Figure 4. hMSCs encapsulated in thioester hydrogels are viable, acquire elongated morphologies and have increased proliferation relative to static networks.

a) Encapsulated cells were stained with Calcein-AM (green, live) and Ethidium homodimer-1 (red, dead) each day and visualized by confocal microscopy. Images shown at 72 h post-encapsulation. b) Quantified fraction of viable cells from confocal z-stacks. All conditions promote cell survival over three days of culture. c–d) Representative images of cell shape on day 3: cells in static networks remain rounded (c), while a subset of those in thioester networks take on a spread morphology. e) Transmitted light image of hMSC in (d) with visible cell tracks left behind (black arrows). f) Sphericity of the three-dimensional cell shapes was analyzed during culture within hydrogels.

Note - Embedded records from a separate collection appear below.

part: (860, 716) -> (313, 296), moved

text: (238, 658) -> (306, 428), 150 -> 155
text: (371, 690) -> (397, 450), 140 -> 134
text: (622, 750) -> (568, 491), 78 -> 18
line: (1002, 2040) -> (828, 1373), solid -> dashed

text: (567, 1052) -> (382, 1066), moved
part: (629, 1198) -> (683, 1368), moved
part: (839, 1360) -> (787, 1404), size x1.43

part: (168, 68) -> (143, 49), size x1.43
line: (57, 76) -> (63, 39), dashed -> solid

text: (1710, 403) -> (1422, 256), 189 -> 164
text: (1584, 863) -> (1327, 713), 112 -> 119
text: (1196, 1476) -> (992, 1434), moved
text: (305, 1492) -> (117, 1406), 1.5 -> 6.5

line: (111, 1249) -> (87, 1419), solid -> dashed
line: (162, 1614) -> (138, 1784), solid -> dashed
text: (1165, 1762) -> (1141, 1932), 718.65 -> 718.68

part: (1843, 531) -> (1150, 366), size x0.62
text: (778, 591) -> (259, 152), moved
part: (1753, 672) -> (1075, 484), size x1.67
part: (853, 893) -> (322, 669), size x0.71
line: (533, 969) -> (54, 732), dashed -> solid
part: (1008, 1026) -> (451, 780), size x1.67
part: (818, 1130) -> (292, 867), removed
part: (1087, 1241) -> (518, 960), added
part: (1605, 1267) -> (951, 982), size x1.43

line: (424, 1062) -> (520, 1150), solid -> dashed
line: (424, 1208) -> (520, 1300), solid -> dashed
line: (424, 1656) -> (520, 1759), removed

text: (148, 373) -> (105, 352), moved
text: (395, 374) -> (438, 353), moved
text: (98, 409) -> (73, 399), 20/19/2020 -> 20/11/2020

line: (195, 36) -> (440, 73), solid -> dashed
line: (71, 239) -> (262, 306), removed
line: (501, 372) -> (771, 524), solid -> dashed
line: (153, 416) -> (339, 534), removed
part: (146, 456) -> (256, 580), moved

Thioester networks formed with excess thiols (blue squares) show dramatically increased spreading (i.e. lower sphericity) compared to static hydrogels within one day of encapsulation and this difference is retained throughout the experiment. Thioester networks formed with stoichiometric thiols begin to spread after one day in culture. d) hMSCs in thioester networks proliferate more than those in static hydrogels. Cells were incubated with EdU on day 2 to visualize dividing cells. Scale bars: 100 μm (a), 50 μm (c–e). Plots are shown as mean ± std. dev. (b&g), ± 95% conf. interval (f). *,**,*** indicate p < 0.05, 0.01, 0.001 respectively.